You are almost done. Now run your script to make the request and receive the response.

$ python3 app.py

Example response

{
    "status": "Success",
    "response": {
        "transcript": "Could produce large hail isolated tornadoes and heavy rain.",
        "confidence": 0.87,
        "words": [
            {
                "word": "could",
                "start": 2.4,
                "end": 2.8,
                "confidence": 0.804
            },
            {
                "word": "produce",
                "start": 2.8,
                "end": 3.12,
                "confidence": 0.965
            },
            {
                "word": "large",
                "start": 3.12,
                "end": 3.44,
                "confidence": 0.859
            },
            {
                "word": "hail",
                "start": 3.6,
                "end": 3.92,
                "confidence": 0.812
            },
            {
                "word": "isolated",
                "start": 4.16,
                "end": 4.48,
                "confidence": 0.841
            },
            {
                "word": "tornadoes",
                "start": 4.56,
                "end": 5.2,
                "confidence": 0.897
            },
            {
                "word": "and",
                "start": 5.2,
                "end": 5.36,
                "confidence": 0.979
            },
            {
                "word": "heavy",
                "start": 5.44,
                "end": 5.76,
                "confidence": 0.867
            },
            {
                "word": "rain",
                "start": 5.84,
                "end": 5.92,
                "confidence": 0.904
            }
        ],
        "audio_duration": 7.096599
    }
}
Parameter Type Description
speakerCount Number The number of speakers detected.
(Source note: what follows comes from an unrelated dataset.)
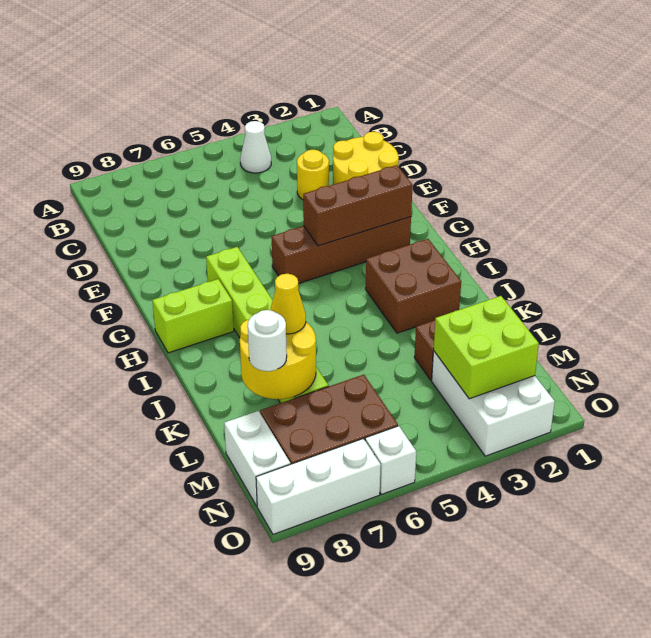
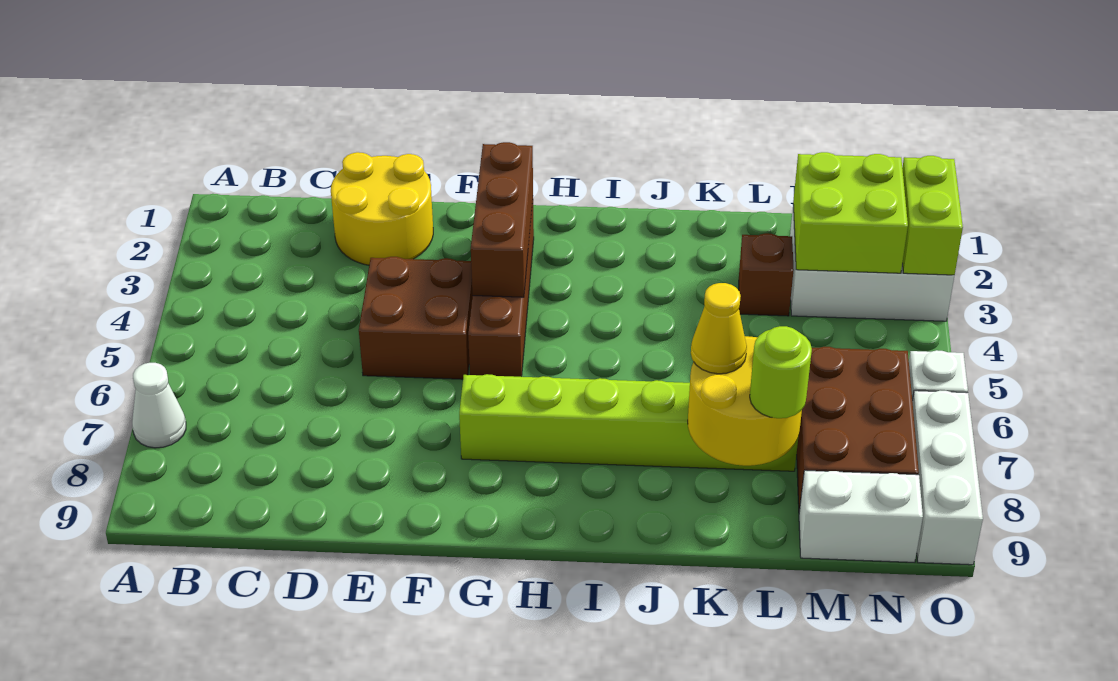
white cone B4 level 1 -> white cone A7 level 1
yellow round brick D3 level 1 -> none
lime brick H8:H9 level 1 -> lime brick O2:O3 level 2
brown brick I2:J3 level 1 -> brown brick E4:F5 level 1
white round brick L8 level 3 -> lime round brick L8 level 3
Optional. Field is set only when enableSpeakerDiarization is true.
words List List of word segments (see below).
transcript String The entire transcript with/without punctuations according to the input.
confidence Number Overall transcription confidence.

Word Segment

Parameter Type Description
speakerId String The speaker id for the corresponding audio segment. Optional. Field is set only when enableSpeakerDiarization is true.
start Number Start time of the audio segment in seconds.
end Number End time of the audio segment in seconds.
word String The word corresponding to the audio segment.
confidence Number Confidence score for the word.